# self employment



## duckincrazy92 (May 24, 2011)

Anybody here self employed? If so what do you do and how do you like it?


----------



## Polaris425 (Dec 16, 2004)

I just became a Pampered Chef consultant on the side. So if y'all need any cookware or grilling tools holla.


----------



## duckincrazy92 (May 24, 2011)

Lol I'm wanting to find a better part time job. I just don't know what I want to do. I work 24 on and 48 off at my full time job and my part tome job right now is working at the grocery store stocking shelves


----------



## brutepower95 (Oct 22, 2012)

I don't know about you but I enjoy being outside and I've always done lawn care last year even with paying someone to help me and drive me cause I didn't have my license I still made like 8000 during the summer


----------



## duckincrazy92 (May 24, 2011)

I've thought about that I just didn't know how well you can do doing it. Howe many yards do you have?


----------



## flowhandy (Oct 15, 2012)

I work in the oilfield here in Oklahoma and I recently started my own company. So far it's great have 3 employees besides myself and I don't have some rich ****head trying to tell me how to cut corners to make him more money lol. It's a lot more stressful than working for someone but I don't know why I didn't start my own thing before now. Btw we are a well testing company. 
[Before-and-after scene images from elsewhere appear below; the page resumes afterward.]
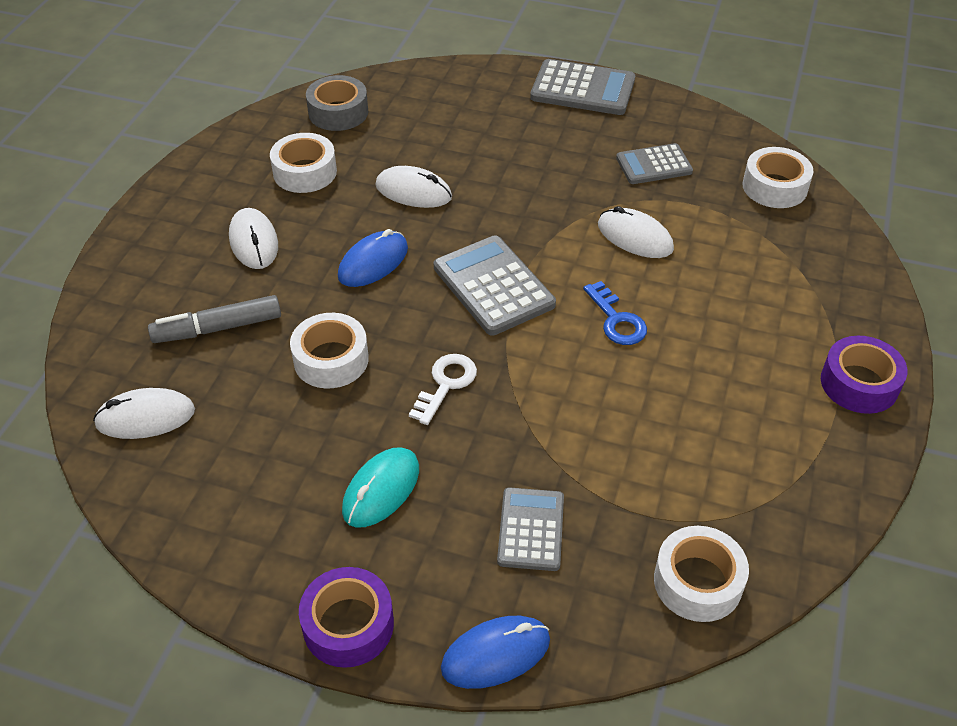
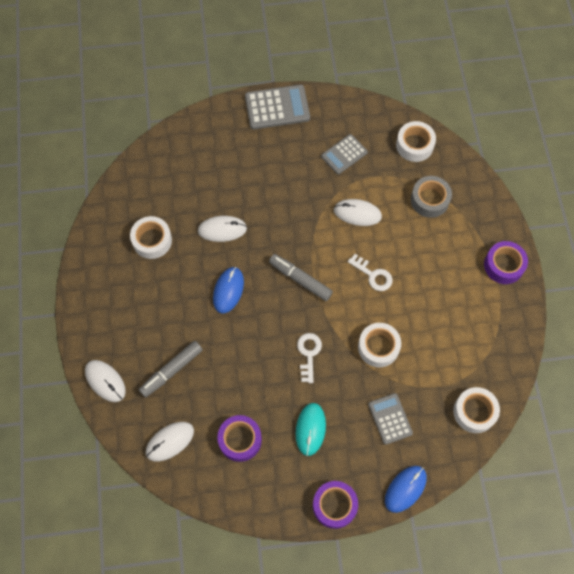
camera: 25 degrees left, 20 degrees up
(254, 242) = (154, 304): white mouse -> white mouse (105, 381)
(255, 458) = (240, 440): none -> purple tape
(331, 359) = (242, 364): white tape -> white tape (378, 347)
(338, 112) = (144, 185): grey tape -> grey tape (429, 200)
(493, 286) = (300, 279): grey calculator -> grey marker
(617, 320) = (373, 275): blue key -> white key

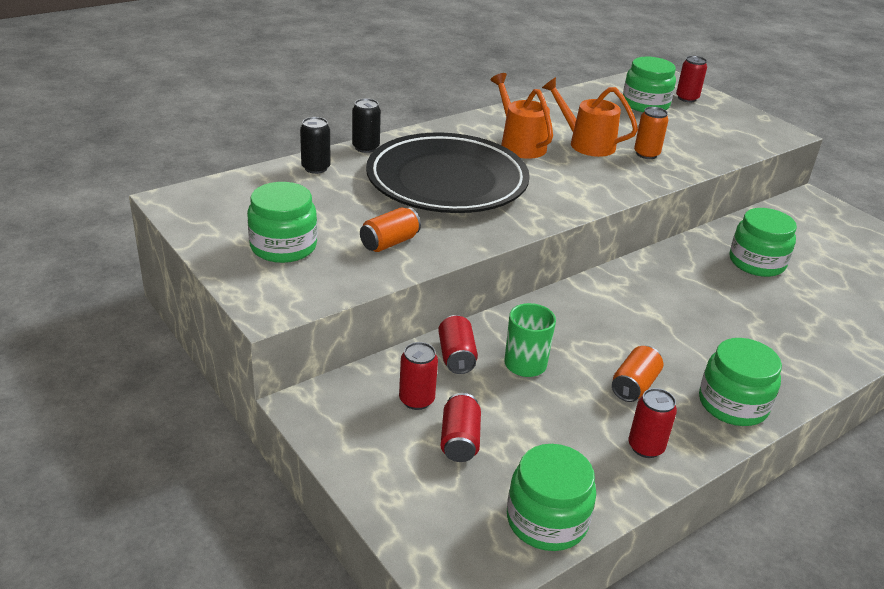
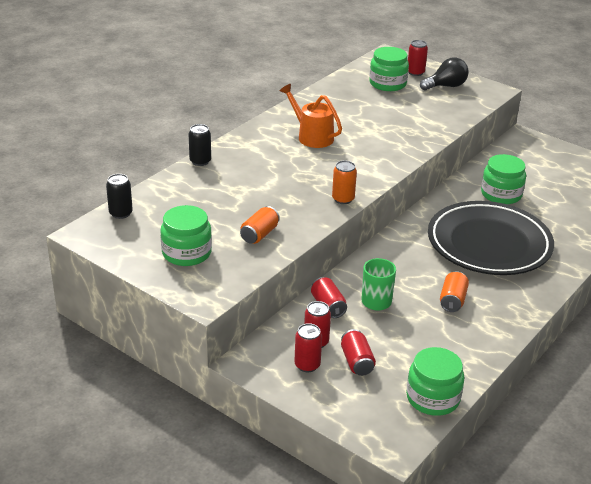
camera: 15 degrees left, 0 degrees up
(316, 168) = (173, 186): black can -> black can (120, 213)
(447, 181) = (274, 178): black plate -> black plate (489, 244)
(586, 143) = (359, 126): orange watering can -> none
(645, 447) = (475, 339): red can -> red can (307, 365)
(646, 154) = (405, 127): orange can -> orange can (343, 199)
(720, 118) = (446, 86): none -> black light bulb
(733, 404) = (518, 299): green jar -> none

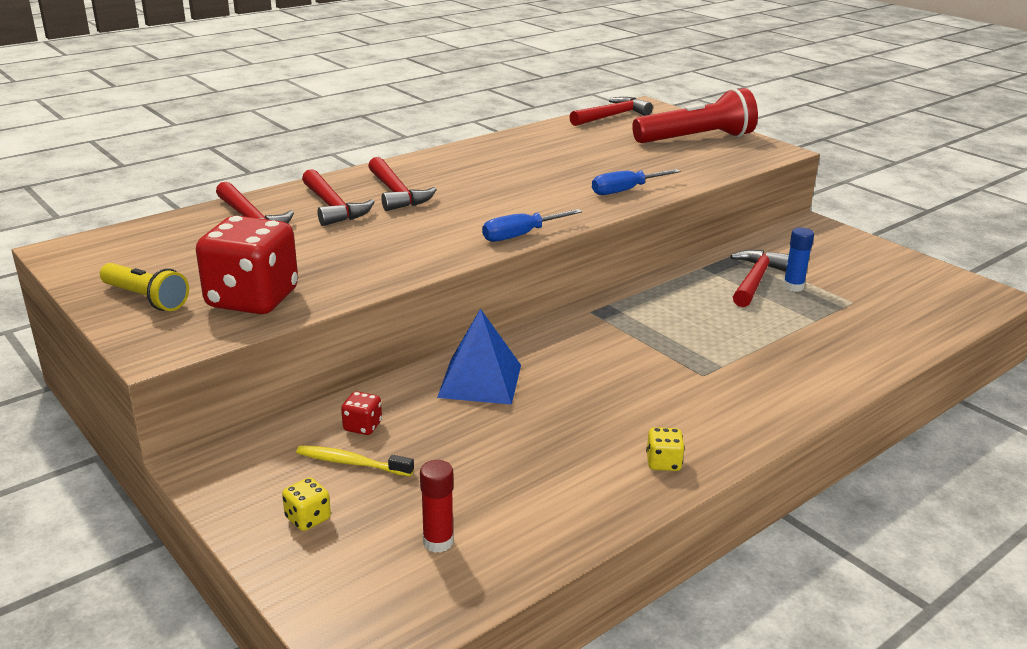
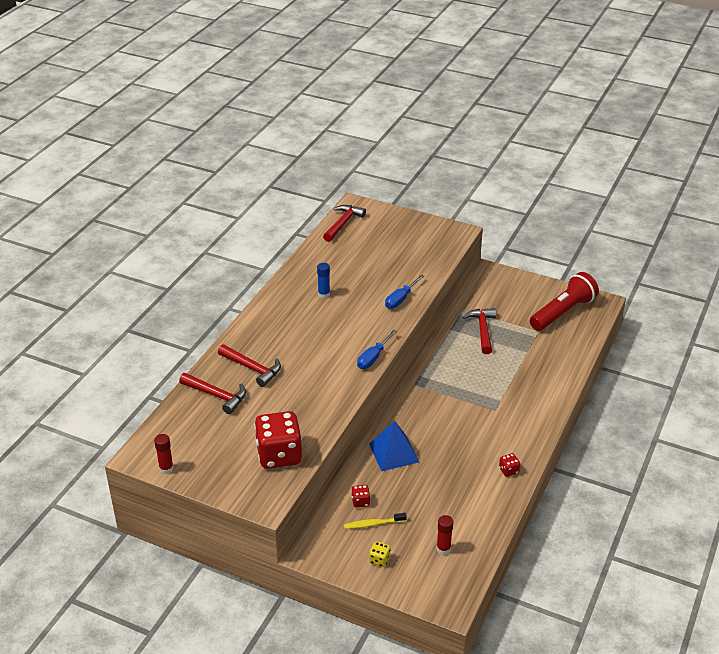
camera: 25 degrees left, 10 degrees up
(80, 271) = (166, 468): none -> red glue stick
(146, 299) = (224, 475): yellow flashlight -> none
(396, 193) = (277, 344): red hammer -> none
(663, 463) = (508, 470): yellow dice -> red dice
(696, 139) = (408, 234): red flashlight -> red flashlight (563, 312)
(793, 287) = (504, 329): blue glue stick -> blue glue stick (324, 294)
Sent from my iPad using Tapatalk


----------



## duckincrazy92 (May 24, 2011)

That's good to hear that you enjoy it.


----------



## bayou_boy_22 (Mar 13, 2009)

I have been self-employed for the last year now and love it. I work offshore as an ROV Superintendent. I contract myself out to the different companies around the world. I have been working for a Dutch company for about 7 months now working off the coast of Germany recovering unexploded ordinance from WWI and WWII. I love it out here. We have picked up some really cool stuff.


----------



## flowhandy (Oct 15, 2012)

bayou_boy_22 said:


> I have been self-employed for the last year now and love it. I work offshore as an ROV Superintendent. I contract myself out to the different companies around the world. I have been working for a Dutch company for about 7 months now working off the coast of Germany recovering unexploded ordinance from WWI and WWII. I love it out here. We have picked up some really cool stuff.
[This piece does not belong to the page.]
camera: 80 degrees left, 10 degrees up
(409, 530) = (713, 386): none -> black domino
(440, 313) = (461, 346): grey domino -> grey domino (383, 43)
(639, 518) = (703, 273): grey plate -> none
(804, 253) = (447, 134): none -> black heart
Now that sounds like a fun job. How'd you get started doing that line of work 





Sent from my iPad using Tapatalk


----------



## Musclemckeester (Aug 25, 2012)

flowhandy said:


> Now that sounds like a fun job. How'd you get started doing that line of work


Agreed, that job sounds awesome.


----------



## Polaris425 (Dec 16, 2004)

^ That is awesome. Need a new employee?


----------



## bayou_boy_22 (Mar 13, 2009)

I got into ROV work back in 99 as an electronics tech and worked my way up the food chain. it is not as hard to get into it nowadays if you have a background in electronics or hydraulics. I have to say these types of jobs don't come around all the time. This is what you would call a once in a life time job. We are clearing up a cable route for a power company to install a wind farm offshore and run the cable into Germany.

Here are a few pictures.


----------



## duckincrazy92 (May 24, 2011)

I bet that's a nice job to have


----------



## flowhandy (Oct 15, 2012)

I used to love my job until I heard about yours. Lol nice gig 





Sent from my iPad using Tapatalk


----------



## whitesuspect (Aug 5, 2013)

Finalizing my HVAC contractor license. Then I will work for myself.
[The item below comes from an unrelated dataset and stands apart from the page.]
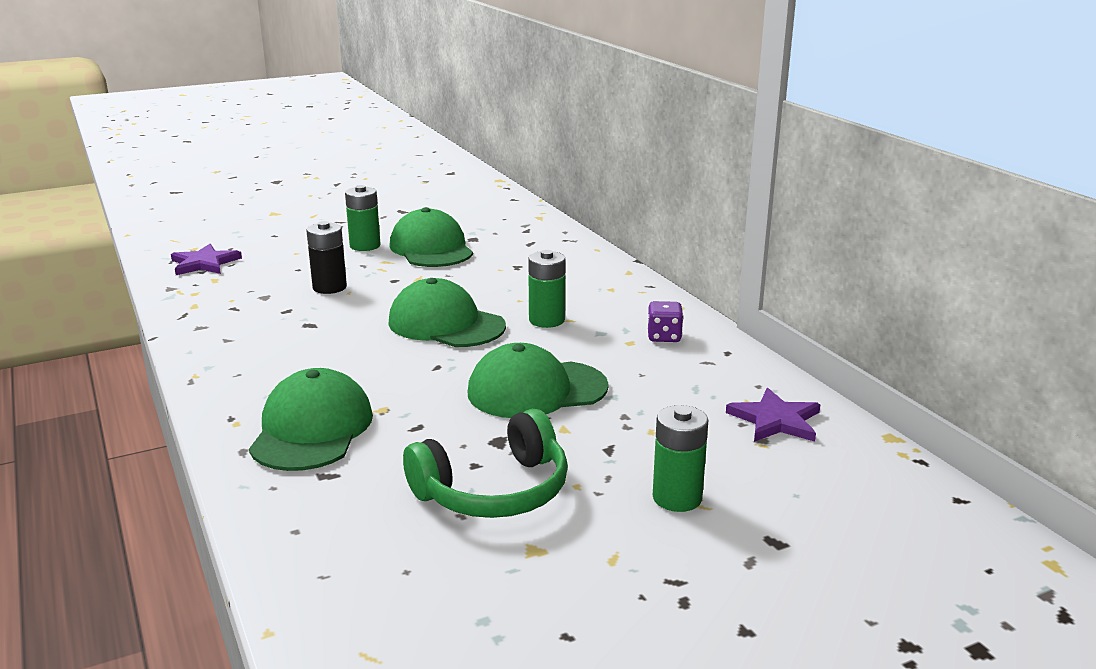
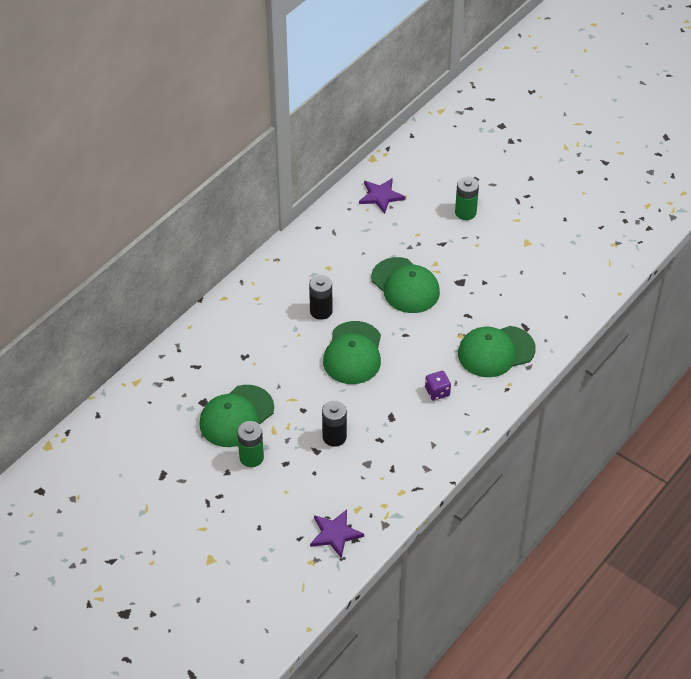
camera: 115 degrees left, 25 degrees up
(494, 491) = (498, 268): green headphones -> none
(546, 320) = (321, 311): green battery -> black battery
(664, 337) = (313, 256): purple dice -> purple dice (437, 392)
Sent from my rotary phone using Tapatalk.... & a Moon Pie


----------



## JPs300 (Mar 23, 2011)

It's becoming a big possibility for me to take a plunge out of my 10ish year career & try something that is self-employed through sub-contract. 

Biggest worry right now is figuring out this Obamycare BS, mandatory tax penalty for anyone/company who works but doesn't have health insurance......


----------



## popokawidave (Jul 11, 2011)

It appears that I will be entering the "self employed" group. My boss (who I've known my whole life.) Has decided to retire. Instead of selling he wants to turn things over to me. We agree on a price, I pay him a monthly figure, and I end up with the building, storage lot, and the business. It's pretty much a no brainer. I've been a heavy truck mechanic/welder for 30 years. Chucks welding service has been open for almost 40 years. If I can get the loose ends tied up it's a win win for me. The employees want this to happen. Great deal for me.


----------



## Polaris425 (Dec 16, 2004)

good luck!


----------



## duckincrazy92 (May 24, 2011)

Congratulations and good luck.


----------